Aux dépôts sableux du lias Inférieur (transformés plus tard en grés) se sont succédé les sédiments argileux du lias moyen et supérieur. La sédimentation mésozoïque s'est poursuivie par les dépôts détritiques et gréseux de la Minette. Le milieu de dépôt a de nouveau changé au Dogger supérieur lors du dépôt des calcaires de Rumelange. Ces derniers sont formés de calcaires à récifs coralliens avec des intercalations marneuses. Ils constituent les sédiments marins les plus jeunes du pays.

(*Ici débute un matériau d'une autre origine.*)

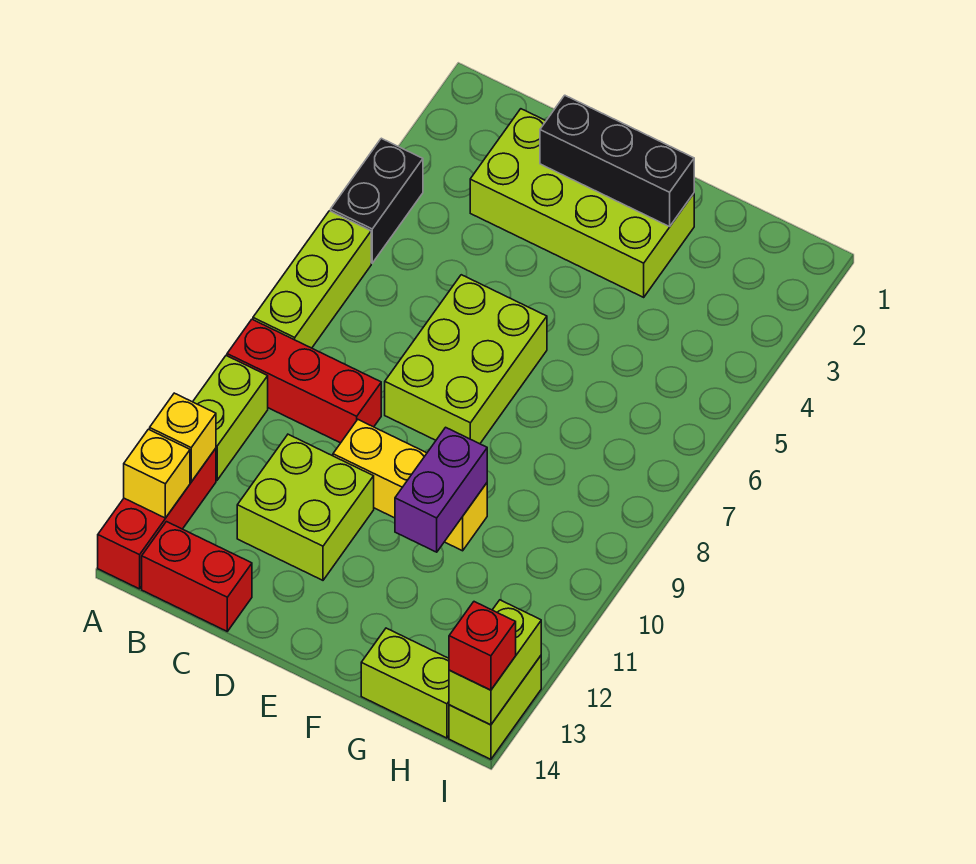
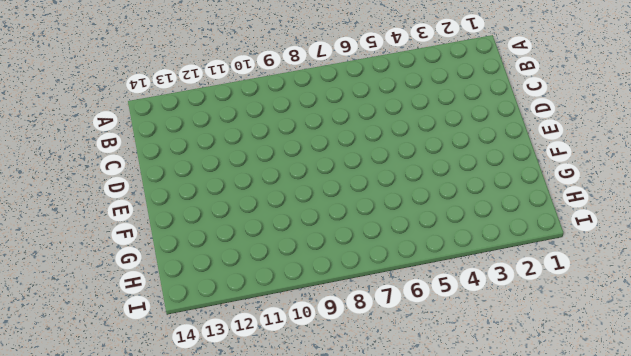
none -> black brick A4:A5 level 1
none -> lime brick A6:A8 level 1
none -> red brick A9:C9 level 1

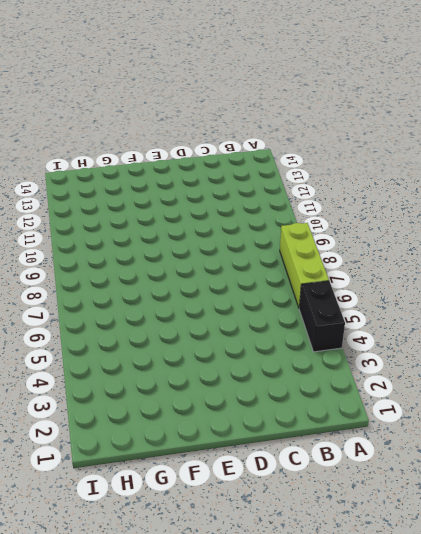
none -> red brick A9:C9 level 1
none -> lime brick A10:A11 level 1
none -> red brick A12:A14 level 1

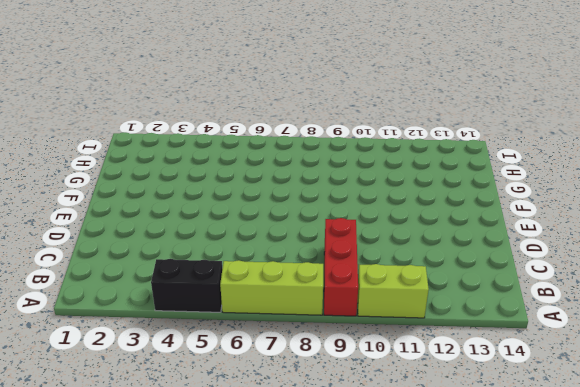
none -> red brick A12:A14 level 1
none -> red brick B14:C14 level 1
none -> lime brick C2:F3 level 1

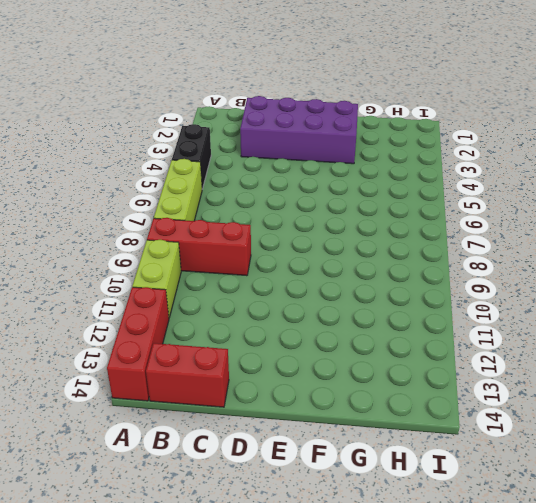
purple brick C2:F3 level 1 -> lime brick C2:F3 level 1
none -> lime brick C11:D12 level 1
none -> lime brick D6:E8 level 1
none -> yellow brick D10:F10 level 1

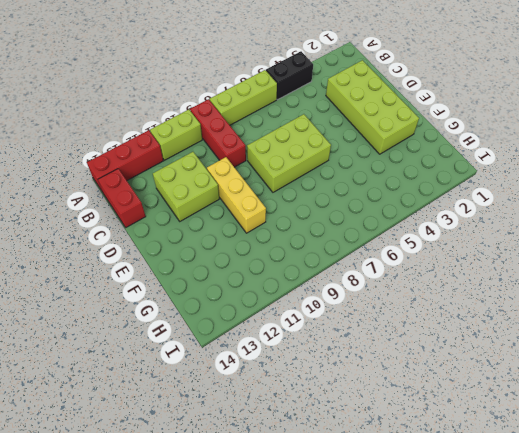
none -> lime brick G14:H14 level 1
none -> lime brick I13:I14 level 1
none -> yellow brick A12 level 2

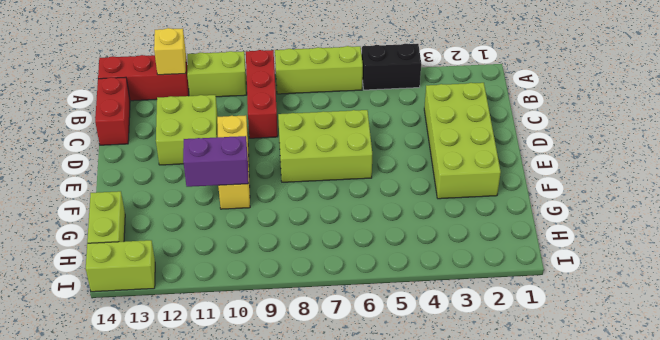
none -> yellow brick A13 level 2
none -> black brick D2:F2 level 2
none -> lime brick I13:I14 level 2

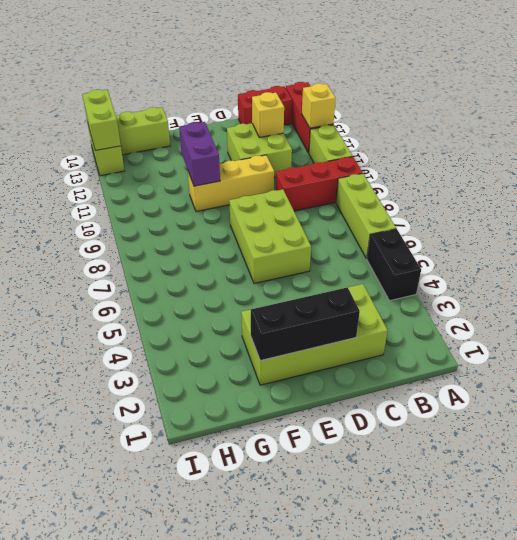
yellow brick C12 level 2 -> yellow brick A13 level 2
none -> red brick I14 level 3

La nature des roches et leur structure montrent que les rivages des mers du Dogger étaient disposés est-ouest et se situaient à quelques dizaines, voire vingtaines de kilomètres au nord des affleurements actuels
Lors du plissement alpin, pendant que les Alpes ont été formées et élevées en chaine de montagnes, les roches mésozoïques de nos régions ont été soulevées et ondulées légèrement. Le socle dévonien situé sous ces sédiments mésozoïques, était déjà trop induré par le plissement hercynien, n'a pas pu se plisser davantage et il n'a été que fracturé et faillé. Des failles anciennes datant déjà des phases terminales du plissement hercynien ont été réactivées et ont affecté localement la couverture mésozoïque en y induisant des déformations plastiques ou cassantes.
Des mouvements de soulèvement différentiels et des résistances différentes à l'altération sont à l'origine de la disposition géomorphologique actuelle de nos paysages. Ces mouvements de soulèvement se poursuivent actuellement. Des relevés topographiques de précision mettent en évidence un soulèvement et bombement de l'Ardenne; au point culminant en Ardenne centrale ce mouvement est d'environ 1 millimètre par an.
L'altération tertiaire a entamé ensuite les nouveaux reliefs. Un premier réseau hydrographique s'est établi et a commencé à entailler ces vallées dans le substratum rocheux. Des manteaux d'altération se sont formés sur les roches du nouveau relief. Ils se sont transformés et se sont épaissis progressivement. Sous l'influence de la gravité, l'éboulis a glissé sur les pentes vers les cours d'eau qui se sont approfondis progressivement au fur et à mesure du soulèvement du continent. Les cours d'eau ont assuré le transport du matériau d'altération vers l'ancienne mer du Nord où de nouveaux dépôts ont eu lieu.
Au cours des derniers millions d'années, pendant les périodes glaciaires, des dépôts de lœss (limons sableux éoliens) se sont accumulés sous l'effet du vent. Ces couvertures limoneuses ont également été soumises à l'érosion et aujourd'hui, il n'en reste que quelques lambeaux sur les plateaux.
Le paysage actuel avec son manteau d'altération, sa couverture de sol et sa végétation s'est formé à partir de la dernière glaciation il y a 10'000 ans. Les cours d'eau étalent à ce moment à un niveau de creusement et d'enfoncement maximal situé pour les cours d'eau importants entre 5 et 8 mètres sous le niveau de la plaine actuelle. Depuis lors, le niveau de mers actuelles s'est relevé et l'accumulation d'alluvions actuelles s'est opérée progressivement.
L'érosion et l'altération se poursuivent aujourd'hui et notre paysage se transforme lentement. Très localement, les modifications du paysage sont rapides et de nature catastrophique (glissement de terrain, éboulement de falaise, érosion de sol non couvert de tapis végétal). L'homme est intervenu dès le développement de l'agriculture. Il y a environ 12'000 ans, aujourd'hui, il provoque, par ses multiples activités, de nombreuses modifications dans le paysage, parfois rapides et irréversibles (exploitation de mine, affaissement, modification de l'écoulement des eaux superficielles et souterraines).